Isabella rifletté sulle sue parole e alla fine si decise ad alzarsi.
<< Per qualsiasi cosa non esitate a chiamarmi. >> Sorrise depositando un piccolo bacio sulla pallida guancia della signora.
Miss Popper alzò gli occhi al cielo e ridacchiò esasperata, << vai e assorbi più vitamina D che puoi, è raro vedere un sole così bello. >>
Prima di lasciarla andare via, Miss Popper andò nel magazzino per recuperare il libro che Isabella stava leggendo, << così avrai la possibilità di finirlo. >> Le disse aprendole la porta di legno massello.
Il campanellino emise uno stridulo suono quando la porta si richiuse. Le tende giallastre vennero scostate leggermente e il riflesso di un sorriso comparve sul vetro della porta.
Miss Popper lasciò scivolare il tessuto dalle sue dita e si voltò verso la scrivania, senza smettere di sorridere. Quella ragazza da quanto era arrivata gli aveva cambiato la vita.
 

Il cielo quel giorno era color biadetto. Si diceva che venisse estratto dalle ceneri di oltremare e che i pittori lo usassero spesso per dipingere quel manto azzurro sopra le loro teste. Lo facevano perché era raro e quando qualcosa diventava così preziosa si custodiva segretamente, così Isabella quel giorno scattò una fotografia immaginaria al cielo, per imprimerlo per sempre nella sua memoria.
Le strade erano affollate e Bella si sentiva strattonare da una parte all’altra del marciapiede, stringendo tra le mani il libro che Miss Popper gli aveva concesso di leggere. Lo teneva vicino al cuore per paura di perderlo. Teneva tutto quello che non voleva perdere vicino al cuore, così come gli aveva insegnato sua mamma.
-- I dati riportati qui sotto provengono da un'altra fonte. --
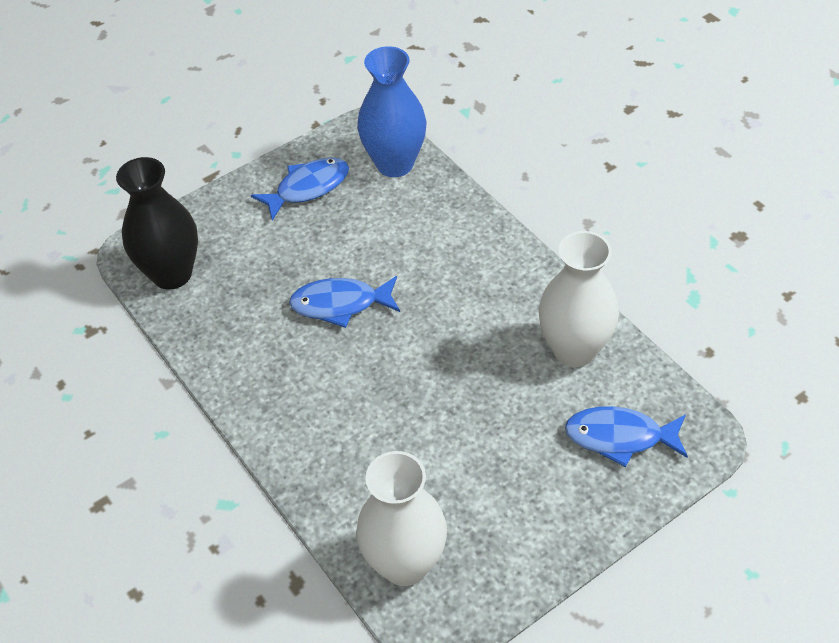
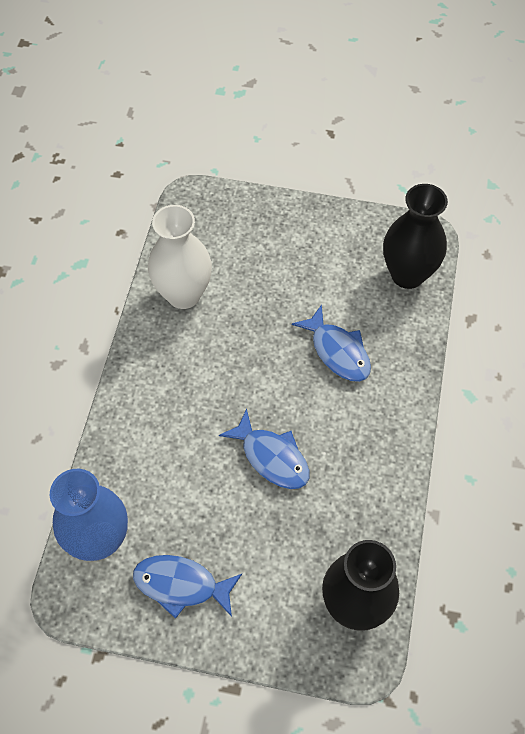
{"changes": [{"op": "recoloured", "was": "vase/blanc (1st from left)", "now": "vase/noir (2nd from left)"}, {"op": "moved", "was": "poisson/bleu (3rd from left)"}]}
Un giorno però, Bella la perse e non riuscì più a trovarla, così una parte del suo cuore scomparve con lei.
Non ci pensava mai al suo passato, cercava di dimenticarlo, non perché fosse stato violento, semplicemente perché quando si trovava lontana dalle persone che amava, lei cercava di dimenticarle, per non soffrire la loro mancanza.
Perché quella lontananza non era divisa da un oceano o da qualche miglio, no, la distanza che separava Bella dalla sua mamma si chiamava cielo.
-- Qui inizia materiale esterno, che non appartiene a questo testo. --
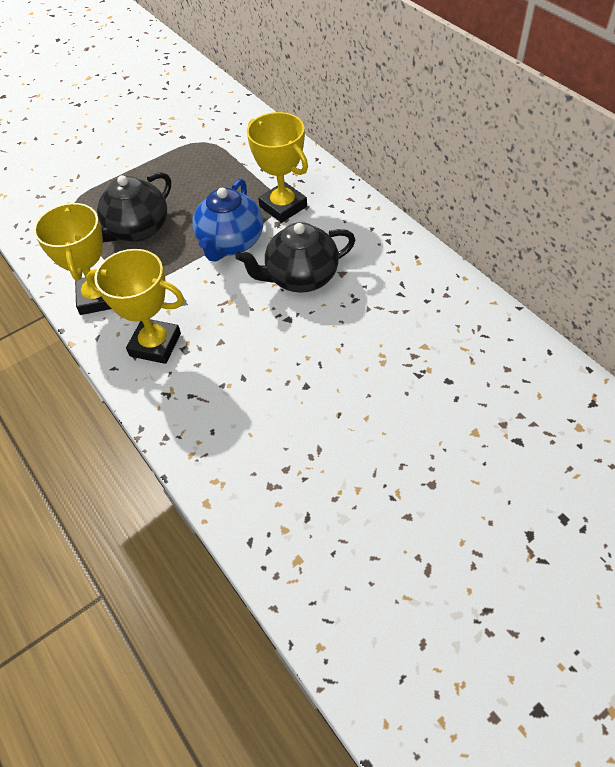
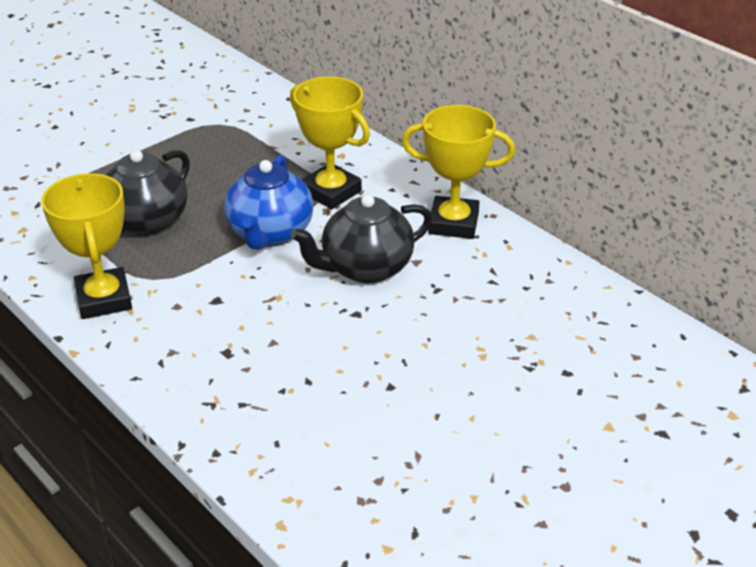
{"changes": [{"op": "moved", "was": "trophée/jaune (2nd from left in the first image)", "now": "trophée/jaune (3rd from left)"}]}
Ed era passato così tanto tempo che il colore di quel volto celeste, il giorno che portò via sua madre, neppure lo ricordava più.
Così per paura di perdere ancora qualcosa, le teneva strette al cuore, e si era preoccupata di difendere solo quello che le circondava, che stava dimenticando la cosa più importante. Perché Bella non se ne rendeva conto, ma fuori dal suo cuore aveva scordato di custodire se stessa, così lentamente la stava perdendo.
Era rimasta incantata ad osservare come la gente diventasse diversa quando si scontrava, che quasi si era dimenticata di cambiare strada. I suoi piedi camminavano dritti, senza una destinazione precisa. Il suo cuore però, sapeva dove andare.
Così ripercorse la strada di qualche giorno prima e di nuovo si lasciò trasportare per raggiungere il parco. Il suo desiderio era quello di poter leggere il libro in tranquilla armonia, ma avrebbe tanto voluto rivedere quel musicista, perché la sua voce, la sua canzone gli erano mancate.
Erano diversi giorni che le ascoltava solo attraverso i ricordi tanto che si chiese se fosse tutto frutto della sua fantasia, eppure non si sorprese quando giungendo a destinazione, ritrovò lo stesso bizzarro ragazzo che suonava la medesima canzone.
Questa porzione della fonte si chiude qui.